Monday, 22 July 2013

Press Release - International Bog Day 28 July 2013

PRESS RELEASE    21 July 2013


Events at Malham Tarn, Settle, North Yorkshire.
28 July is International Bog Day
     “Save British bogs – and visit one on International Bog Day- 28 July 2013”
says bog-plant botanist Dr Judith Allinson.

Malham Tarn in North Yorkshire has internationally important wetlands including the Bog and Fen, and a series of events are being organised for the public over 27 -28 July ...

Judith, who will be leading guided walks at Malham Tarn Bog and Fen on 27-28 July says:     “I recommend Malham Tarn Open Days (27-28 July). This is an opportunity to visit Malham Tarn Field Centre and grounds which are not normally open to the public, and to see stalls set up by many community organisations. The walks and workshops are a chance to learn why Malham Tarn Bog and Fen are so special, and to be shown the names of some of the plants and animals. Children welcome.”

The events are being organised by Malham Tarn Field Centre (Sat and Sun), the National Trust (Sun), Craven Conservation Group and the Yorkshire Naturalists Union Fresh-Water Group (various times)

1. What is a bog?
2. Why are bogs important?
3. Why have peat bogs been lost?
4. Why is Malham Tarn Fen and Bog so important?
5. Activities at Malham Tarn 27-28 July
6. Some International Bog Day events in different countries.
7. Wildlife examples for Malham Tarn Bog and Fen
8. Settle Age UK and Bog plant display at St John's Methodist Church Hall,  Settle

Peat Bogs are important fascinating vital habitats.

1. What is a peat bog?
As organic material accumulates in a wetland area, the organic material becomes more acid. Sphagnum (Bog-moss) starts to grow. This is too acid for decomposition to occur, so the Sphagnum piles up and up and forms peat. The peat may be several metres deep. If the bog forms above water it may be a quaking bog.

2. Why are bogs important?
Peat bogs are important for carbon storage (to avoid global warming), for water storage (to avoid flooding and droughts) and for wildlife. Peat bogs take thousands of year to form. Pollen preserved in peat tells us about past vegetation. Archaeological remains have been found in peat.
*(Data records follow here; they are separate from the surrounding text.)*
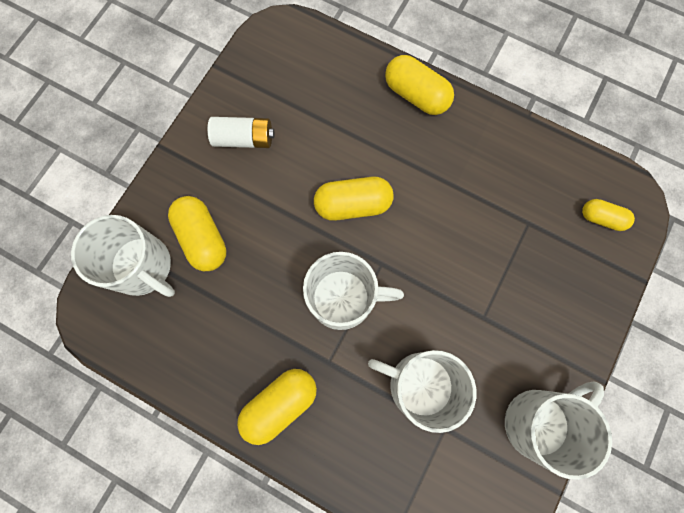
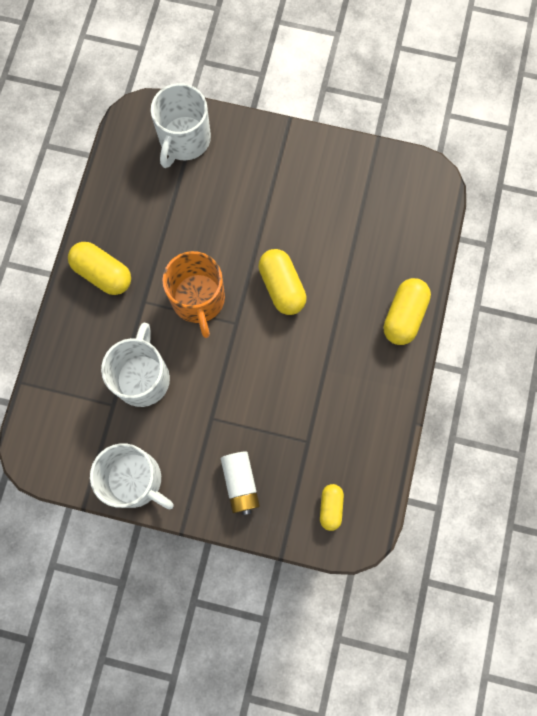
camera: 75 degrees right, 0 degrees up
(203, 238) = (219, 177): yellow capsule -> none
(244, 139) = (316, 182): white battery -> white battery (240, 483)
(343, 298) = (198, 300): white mug -> orange mug

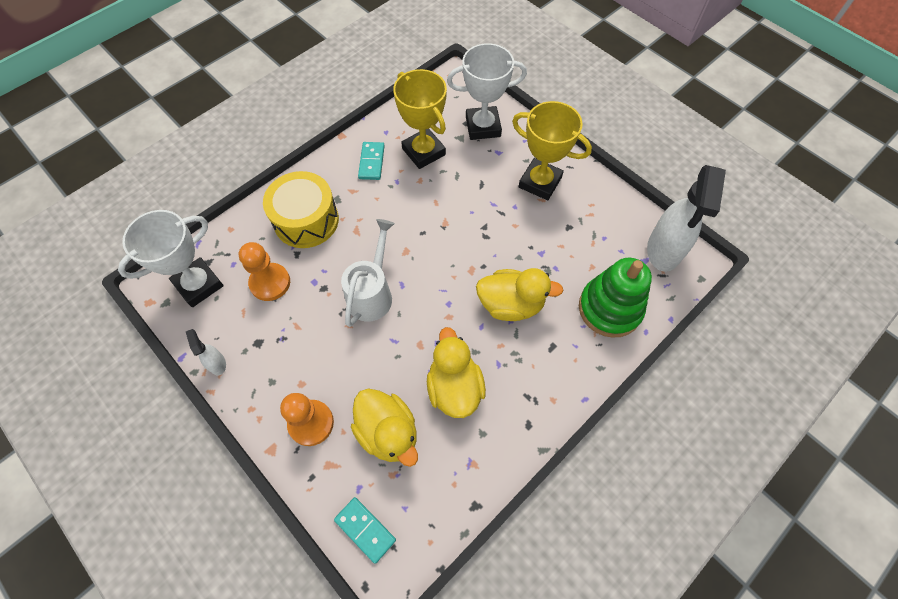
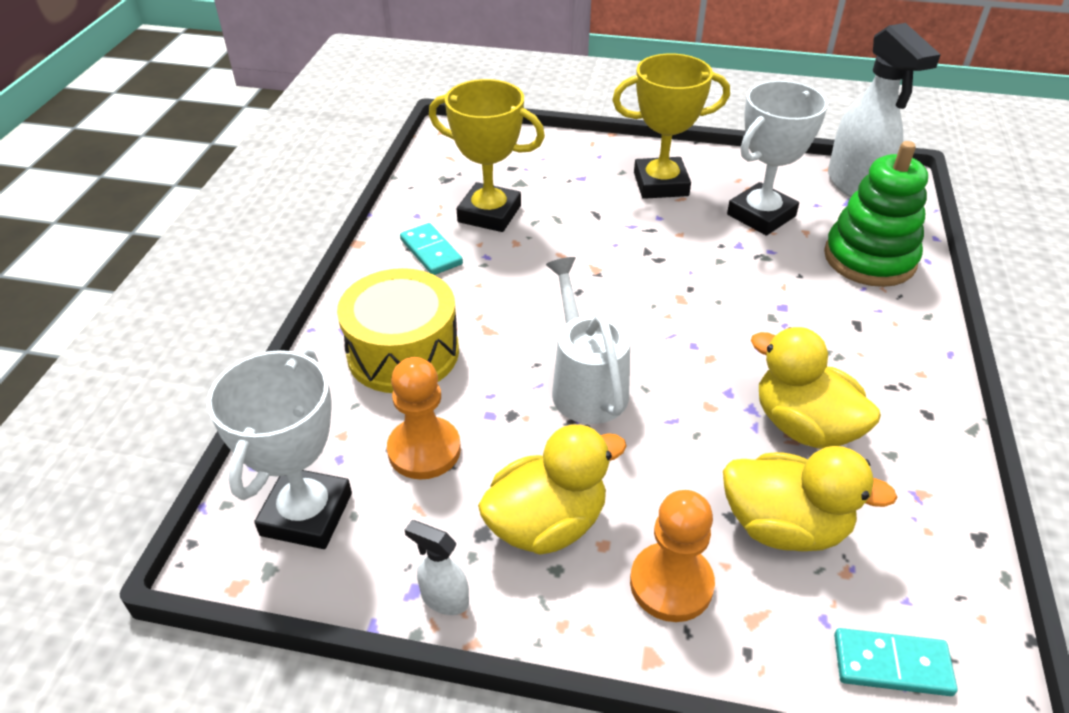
camera: 35 degrees left, 20 degrees down
(483, 127) = (536, 162): white trophy -> white trophy (761, 215)
(511, 304) = (765, 308): yellow duck -> yellow duck (547, 524)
3. Why have peat bogs been lost?
Many of Britain’s Wetlands and Peat bogs have been lost by drainage for agriculture or sheep grazing.  If the water table is lowered in the surrounding area, or if birch trees become established, or tracks and foundations are built on pristine bogs for wind turbines,  the bog can dry out. Carbon dioxide is then emitted rather than being absorbed.
Many of Britain’s Wetlands and Peat bogs have been lost by drainage for agriculture or sheep grazing.  If the water table is lowered in the surrounding area, or if birch trees become established the bog can dry out. Bogs in Britain and Ireland are lost because the peat is used for garden compost and for fuel (including for power stations). There is a conflict of interests.

4. Why is Malham Tarn Bog and Fen so special.
The bog is acid. Round the edge of Malham Tarn bog there are limestone springs, and limestone  grassland. There is a gradation of vegetation types from the acid to the limestone which has been lost in most other bogs in England.  There are many special rare plants and insects here. The Fen and Bog are part of a National Nature Reserve, and a Ramsar Site (Wetland  Site of International Importance).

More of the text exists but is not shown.